Todos os titulares de cargos políticos, sejam eles eleitos ou não eleitos, têm de respeitar as regras do regime jurídico de incompatibilidades e impedimentos dos titulares de cargos políticos e altos cargos públicos. E só neste Governo, o Tribunal Constitucional já teve de avaliar incompatibilidades de dois governantes, e nos dois casos, quer o ministro Siza Vieira,quer o secretário de Estado do Desporto, João Paulo Rebelo, mantiveram-se em funções. Agora, é o secretário de Estado da Protecção Civil a estar debaixo dos holofotes por causa de uma norma legal que foi alterada, mas que só entra em vigor na próxima legislatura. Com a nova lei não haveria problema, com a antiga, depende da leitura que o Constitucional poderia fazer. Mas a verdade é que raros foram os casos em que esta lei foi respeitada ou sequer avaliada

A lei, que está de novo a ser debatida nesta terça-feira na sequência da notícia do Observador que conta que Nuno Neves, filho do secretário de Estado da Protecção Civil, José Artur Neves, fez contratos com entidades públicas já com o pai como governante, impõe a exclusividade profissional a estes políticos e impede que estes detenham empresas “numa percentagem superior a 10%”, ficando “impedidas de participar em concursos de fornecimento de bens ou serviços, no exercício de actividade de comércio ou indústria, em contratos com o Estado e demais pessoas colectivas públicas”.

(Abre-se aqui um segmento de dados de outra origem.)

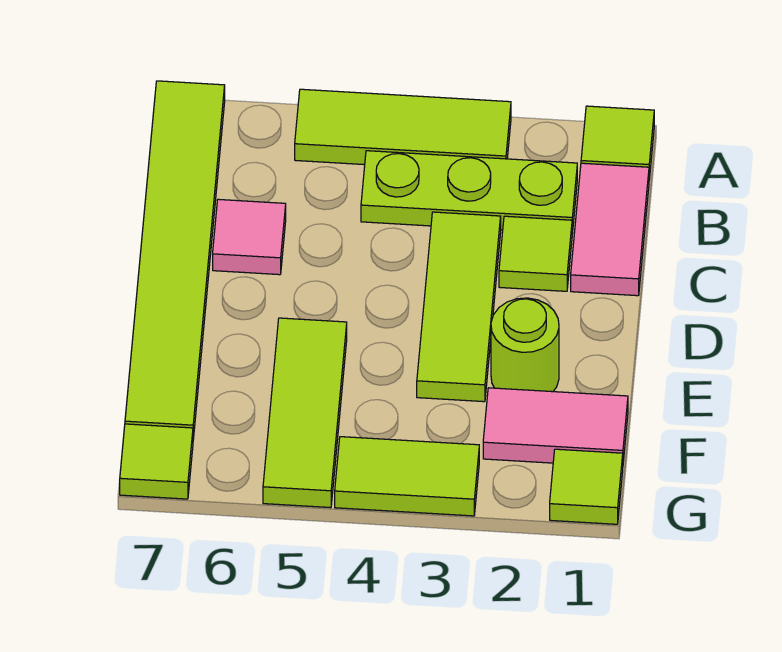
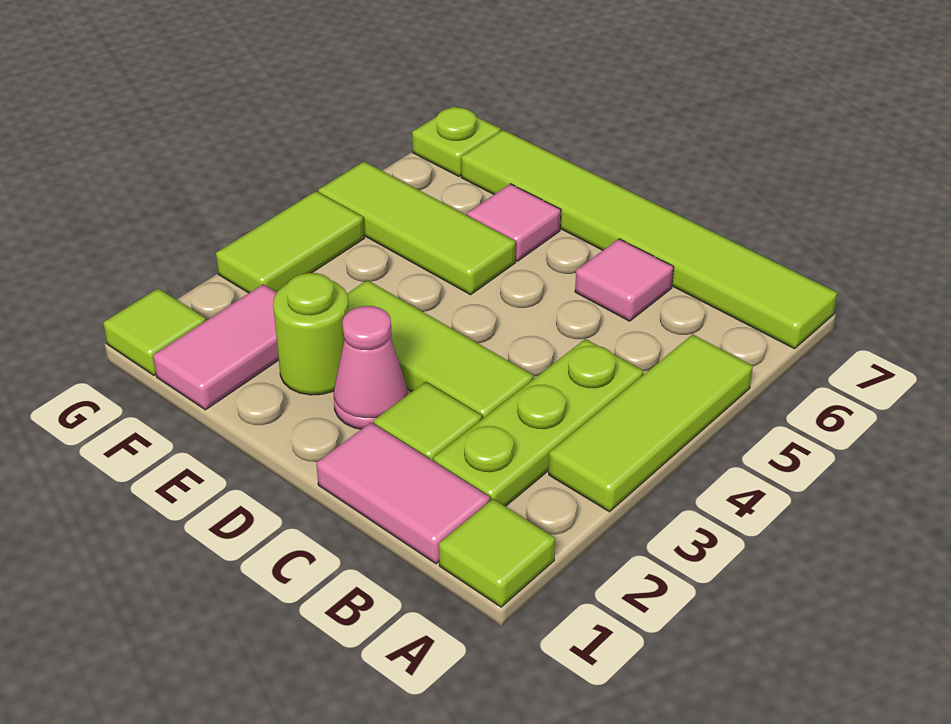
none -> pink cone D2 level 1
none -> pink tile E6 level 1
lime tile G7 level 1 -> lime plate G7 level 1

Este impedimento é alargado aos familiares em linha recta, ascendentes e descendentes em qualquer grau e aos familiares “colaterais até ao 2º grau”. No caso, pela leitura literal da lei, o filho de Artur Neves estaria impedido de, através da sua empresa Zerca Lda, da qual detém 20%, fazer qualquer contrato com entidades públicas, sem excepção, desde juntas de freguesia a universidades, câmaras municipais ou entidades da administração central do Estado, independentemente de estas terem qualquer relação com o cargo ocupado pelo pai.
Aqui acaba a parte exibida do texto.